Brazil require style re-think
If defeat presents an opportunity to reflect and learn, then last week could have been very significant in Brazilian football.
Brazil's quest to win Olympic gold was put back another four years after they went down 3-0 to Argentina in the semi-final in Beijing.
Following the match, under pressure coach Dunga was asked if his team had been too defensive. "Playing the same way," he shrugged, "we won the Copa America."
A year ago in Venezuela it was Brazil who came out on top 3-0 when they met their old rivals in the final. The game plan was similar - thwart Argentina's intricate passing moves in midfield and then break at pace down the flanks - and on that occasion it worked.
After the Copa America win Dunga was applauded by many Brazilian journalists as he made his way in to the post-match press conference.
Those who clapped then might be seen as having little right to criticize now. But that is the problem with the pragmatic 'result is the be all and end all' school of football. When it fails to achieve results there is nothing left to applaud.
I had expected Brazil to have more joy against Argentina's attack-minded full-backs but in the event, Argentina's extra attacking width was an important factor in beating the midfield blockade of Dunga's team.
In the long run, however, losing last Tuesday might just end up being good for Brazilian football. The more rabble rousing elements of the local media have tried to play their typical card, the one about the players not caring because they are a bunch of European-based mercenaries.
Hopefully, minds can now be focused on the idea that failure on the field might instead have explanations more specifically grounded in the game of football.
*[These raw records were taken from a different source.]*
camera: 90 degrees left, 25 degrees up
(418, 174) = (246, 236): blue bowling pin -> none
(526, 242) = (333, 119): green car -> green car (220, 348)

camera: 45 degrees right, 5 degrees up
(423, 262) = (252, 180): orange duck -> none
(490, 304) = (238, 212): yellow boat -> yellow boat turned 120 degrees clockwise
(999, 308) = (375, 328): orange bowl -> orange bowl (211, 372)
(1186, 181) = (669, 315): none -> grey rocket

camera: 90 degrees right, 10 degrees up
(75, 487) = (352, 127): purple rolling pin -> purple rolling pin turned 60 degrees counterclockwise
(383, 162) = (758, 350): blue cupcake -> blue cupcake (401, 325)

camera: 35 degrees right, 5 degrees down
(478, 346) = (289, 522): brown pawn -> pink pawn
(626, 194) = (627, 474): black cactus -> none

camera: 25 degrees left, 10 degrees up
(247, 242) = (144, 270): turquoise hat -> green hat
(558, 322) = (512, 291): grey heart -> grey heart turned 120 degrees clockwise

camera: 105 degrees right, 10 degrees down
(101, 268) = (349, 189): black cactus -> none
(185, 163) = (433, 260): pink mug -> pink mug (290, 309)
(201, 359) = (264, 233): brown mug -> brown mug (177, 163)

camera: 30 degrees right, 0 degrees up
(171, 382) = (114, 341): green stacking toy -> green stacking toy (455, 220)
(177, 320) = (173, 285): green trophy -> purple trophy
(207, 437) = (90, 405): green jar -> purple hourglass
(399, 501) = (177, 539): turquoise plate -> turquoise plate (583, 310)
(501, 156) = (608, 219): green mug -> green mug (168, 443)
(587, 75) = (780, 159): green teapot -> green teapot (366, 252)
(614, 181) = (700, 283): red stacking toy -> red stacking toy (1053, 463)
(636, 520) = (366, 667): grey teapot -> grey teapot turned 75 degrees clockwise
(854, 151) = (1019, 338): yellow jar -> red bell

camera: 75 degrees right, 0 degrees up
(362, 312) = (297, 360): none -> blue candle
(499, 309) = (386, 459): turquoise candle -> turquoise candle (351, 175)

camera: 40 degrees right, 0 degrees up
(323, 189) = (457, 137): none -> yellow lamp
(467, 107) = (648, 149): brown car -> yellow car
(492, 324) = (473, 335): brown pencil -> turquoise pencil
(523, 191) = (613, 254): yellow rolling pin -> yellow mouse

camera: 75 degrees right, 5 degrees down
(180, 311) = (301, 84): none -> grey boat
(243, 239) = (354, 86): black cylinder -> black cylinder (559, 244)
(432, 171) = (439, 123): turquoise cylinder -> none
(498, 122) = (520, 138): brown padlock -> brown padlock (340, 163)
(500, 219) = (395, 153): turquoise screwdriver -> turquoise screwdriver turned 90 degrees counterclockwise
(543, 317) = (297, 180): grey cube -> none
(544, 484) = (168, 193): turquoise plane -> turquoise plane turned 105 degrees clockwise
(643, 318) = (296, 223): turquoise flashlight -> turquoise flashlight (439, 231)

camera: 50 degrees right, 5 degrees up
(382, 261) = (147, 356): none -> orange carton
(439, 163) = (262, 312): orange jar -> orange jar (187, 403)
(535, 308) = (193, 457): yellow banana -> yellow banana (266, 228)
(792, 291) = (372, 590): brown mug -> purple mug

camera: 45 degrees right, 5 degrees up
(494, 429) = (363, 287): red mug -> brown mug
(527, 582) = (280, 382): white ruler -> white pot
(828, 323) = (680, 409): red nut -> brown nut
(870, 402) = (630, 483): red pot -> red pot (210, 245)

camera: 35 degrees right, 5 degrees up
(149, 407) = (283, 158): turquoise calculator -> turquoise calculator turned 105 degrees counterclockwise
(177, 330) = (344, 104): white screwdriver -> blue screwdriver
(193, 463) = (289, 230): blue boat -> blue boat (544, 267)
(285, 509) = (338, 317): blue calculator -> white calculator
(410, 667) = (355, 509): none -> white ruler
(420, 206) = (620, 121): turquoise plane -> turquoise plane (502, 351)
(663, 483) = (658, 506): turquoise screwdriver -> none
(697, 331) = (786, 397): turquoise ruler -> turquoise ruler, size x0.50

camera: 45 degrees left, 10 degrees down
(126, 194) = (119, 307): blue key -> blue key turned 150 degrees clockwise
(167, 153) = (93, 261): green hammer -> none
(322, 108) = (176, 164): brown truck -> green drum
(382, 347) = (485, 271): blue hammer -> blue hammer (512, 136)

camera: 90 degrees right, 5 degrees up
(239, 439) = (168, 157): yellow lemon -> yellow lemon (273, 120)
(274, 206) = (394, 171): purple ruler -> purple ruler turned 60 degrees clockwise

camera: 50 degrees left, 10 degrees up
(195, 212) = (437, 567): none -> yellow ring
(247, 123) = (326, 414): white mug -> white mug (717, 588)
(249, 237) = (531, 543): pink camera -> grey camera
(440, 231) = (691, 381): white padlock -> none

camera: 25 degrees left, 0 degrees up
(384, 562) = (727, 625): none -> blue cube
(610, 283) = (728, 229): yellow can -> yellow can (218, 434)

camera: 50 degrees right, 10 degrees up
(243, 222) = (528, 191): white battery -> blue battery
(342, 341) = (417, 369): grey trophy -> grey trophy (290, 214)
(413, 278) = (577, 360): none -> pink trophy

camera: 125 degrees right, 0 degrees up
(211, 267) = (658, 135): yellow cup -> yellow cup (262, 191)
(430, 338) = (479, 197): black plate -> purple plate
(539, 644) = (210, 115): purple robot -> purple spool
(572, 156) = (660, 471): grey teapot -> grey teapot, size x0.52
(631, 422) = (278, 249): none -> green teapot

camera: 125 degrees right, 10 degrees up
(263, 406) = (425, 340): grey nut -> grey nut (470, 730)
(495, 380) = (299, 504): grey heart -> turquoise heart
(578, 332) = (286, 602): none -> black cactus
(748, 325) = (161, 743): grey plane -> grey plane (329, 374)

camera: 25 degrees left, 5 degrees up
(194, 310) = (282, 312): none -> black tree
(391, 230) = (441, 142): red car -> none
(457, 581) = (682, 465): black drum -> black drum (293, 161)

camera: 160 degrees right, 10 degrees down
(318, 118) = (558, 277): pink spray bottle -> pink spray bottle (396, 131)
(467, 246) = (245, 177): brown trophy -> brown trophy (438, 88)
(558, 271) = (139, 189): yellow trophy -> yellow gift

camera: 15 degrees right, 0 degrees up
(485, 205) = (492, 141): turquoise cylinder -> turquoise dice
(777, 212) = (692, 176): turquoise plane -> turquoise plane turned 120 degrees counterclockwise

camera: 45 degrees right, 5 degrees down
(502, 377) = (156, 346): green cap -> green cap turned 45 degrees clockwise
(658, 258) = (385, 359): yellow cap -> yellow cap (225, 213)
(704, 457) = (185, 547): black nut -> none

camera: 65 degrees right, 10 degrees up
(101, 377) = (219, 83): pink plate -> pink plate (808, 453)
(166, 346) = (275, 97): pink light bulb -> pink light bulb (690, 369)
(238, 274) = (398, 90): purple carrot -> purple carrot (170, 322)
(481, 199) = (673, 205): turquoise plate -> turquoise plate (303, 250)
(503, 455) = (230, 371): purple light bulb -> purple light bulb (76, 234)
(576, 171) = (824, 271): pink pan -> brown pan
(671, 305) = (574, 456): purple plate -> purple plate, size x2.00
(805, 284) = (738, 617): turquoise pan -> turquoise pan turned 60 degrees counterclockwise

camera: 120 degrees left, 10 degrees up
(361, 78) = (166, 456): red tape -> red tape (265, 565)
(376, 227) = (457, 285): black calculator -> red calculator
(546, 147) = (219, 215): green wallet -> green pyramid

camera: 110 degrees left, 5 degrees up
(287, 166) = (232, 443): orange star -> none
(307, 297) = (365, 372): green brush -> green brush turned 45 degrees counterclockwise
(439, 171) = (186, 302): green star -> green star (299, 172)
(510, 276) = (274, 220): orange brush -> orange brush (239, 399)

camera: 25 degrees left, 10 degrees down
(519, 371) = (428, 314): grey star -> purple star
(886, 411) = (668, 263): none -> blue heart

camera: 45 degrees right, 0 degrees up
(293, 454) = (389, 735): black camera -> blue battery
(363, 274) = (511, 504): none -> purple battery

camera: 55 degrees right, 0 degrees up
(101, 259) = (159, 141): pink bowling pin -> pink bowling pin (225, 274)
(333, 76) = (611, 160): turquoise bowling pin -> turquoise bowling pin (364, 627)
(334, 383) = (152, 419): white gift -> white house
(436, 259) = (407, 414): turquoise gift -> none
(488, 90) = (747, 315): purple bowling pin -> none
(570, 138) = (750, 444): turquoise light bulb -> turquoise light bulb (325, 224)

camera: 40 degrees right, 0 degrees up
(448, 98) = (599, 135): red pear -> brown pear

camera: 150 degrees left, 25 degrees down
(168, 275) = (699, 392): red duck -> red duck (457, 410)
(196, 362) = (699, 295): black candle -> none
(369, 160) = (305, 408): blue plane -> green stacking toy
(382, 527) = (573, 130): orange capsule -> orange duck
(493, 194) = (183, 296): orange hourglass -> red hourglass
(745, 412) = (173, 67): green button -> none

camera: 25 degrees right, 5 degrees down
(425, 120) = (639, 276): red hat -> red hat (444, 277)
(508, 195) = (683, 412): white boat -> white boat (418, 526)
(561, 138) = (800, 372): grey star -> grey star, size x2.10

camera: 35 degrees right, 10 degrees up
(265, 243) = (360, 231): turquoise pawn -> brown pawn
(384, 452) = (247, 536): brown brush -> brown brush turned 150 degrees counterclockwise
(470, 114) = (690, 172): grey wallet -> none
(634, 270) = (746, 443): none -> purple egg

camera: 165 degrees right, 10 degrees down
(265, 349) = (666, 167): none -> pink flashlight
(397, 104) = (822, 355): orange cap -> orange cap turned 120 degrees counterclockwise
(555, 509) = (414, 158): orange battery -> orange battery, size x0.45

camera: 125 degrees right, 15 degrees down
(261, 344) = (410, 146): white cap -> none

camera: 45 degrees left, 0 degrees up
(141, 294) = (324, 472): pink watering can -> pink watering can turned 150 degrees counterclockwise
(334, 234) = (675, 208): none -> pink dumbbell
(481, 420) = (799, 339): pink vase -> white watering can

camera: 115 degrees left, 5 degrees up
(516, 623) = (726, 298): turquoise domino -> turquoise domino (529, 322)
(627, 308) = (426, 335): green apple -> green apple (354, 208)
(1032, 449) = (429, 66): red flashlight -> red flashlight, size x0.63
Johann Cruyff, one of the great masters, has often lamented that Brazil have turned into an overly pragmatic, counter-attacking team, but Cruyff's superb Holland side of 1974 played a part in that process.
They beat Brazil in what was effectively the semi-final of that year's World Cup, and the intense pressure they put on the ball made a huge impression on Brazilian coaches.
Brazil decided that in order to face the European challenge their players would have to be bigger, stronger, faster, more explosive.
Brazil's failure to win the 1982 World Cup also left a scar. Their team had a magnificently fluid and imaginative midfield, but were let down in both penalty areas and eliminated by Italy.
Many of the players from that tournament were in the team knocked out in the quarter-finals four years later, or the one which fell in the final of the 1983 Copa America, and even a mini-World Cup staged in Uruguay in 1980. Dunga has referred to them as "specialists in losing."
Many coaches in Brazil seized onto the idea that it was no longer possible to win titles with this style of play.
The physical evolution of the game had made it easier to close down space in midfield. The side that won had little need of dominating midfield possession - the key was to break quickly at the moment of transition, when the ball was won.
The idea has its merits, but it ain't necessarily so. Argentina's intricate patterns, with Fernando Gago knitting the side together so well in midfield, helped them to Olympic gold.
Even more significant, however, was Spain's triumph in Euro 2008.
"Spain, with a number of talented little guys and good collective play, showed the world the obvious - to the surprise of many - that a slower, more skilful and attractive style can also be efficient," said Tostao a World Cup winner for Brazil in 1970.
"Many Spaniards," he continued, "said that the team played in a Brazilian style. Evidently they were talking about previous eras. Many coaches, journalists and supporters, especially younger ones, need to forget what they have learned in order to learn again what it is to play good football in Brazil."
If losing an Olympic semi final to Argentina is what it takes to put Brazilian football back in touch with its own tradition for imaginative midfield play then indeed it is a small price to pay.
Your questions answered:
What do you think of Chelsea's Franco Di Santo? How is he rated in his homeland? Why wasn't he taken to the Olympics?
Very promising, a kind of young Roque Santa Cruz with his beanpole build, aerial threat but subtle ground skills. He never played professionally in Argentina - he's from close to the Chilean border, and made his name in Chile with Audax Italiano. Argentina took him to the South American Under-20 Championships at the start of last year, but decided he wasn't quite ready and he wasn't selected for the World Youth Cup squad.
Since then, of course, he's been a bit off the radar screen in Chelsea's reserves. If he had stayed another year he would have played in the Libertadores for Audax, and might have done enough to force his way into the Olympic squad.
It's a similar story for Liverpool defender Emiliano Insua, who played left-back last year in the World Youth Cup - but while he was in the reserves at Anfield he was overtaken by Fabian Monzon back at Boca Juniors, the club Insua left so early.
Some storming performances for Boca got Monzon into the Olympic side, and he's also set to join Hamburg, who will pay big money for him and presumably give him plenty of first team opportunities.
It tends to point to the view that young South American players can benefit from staying an extra couple of years and consequently coming over to Europe at a higher level.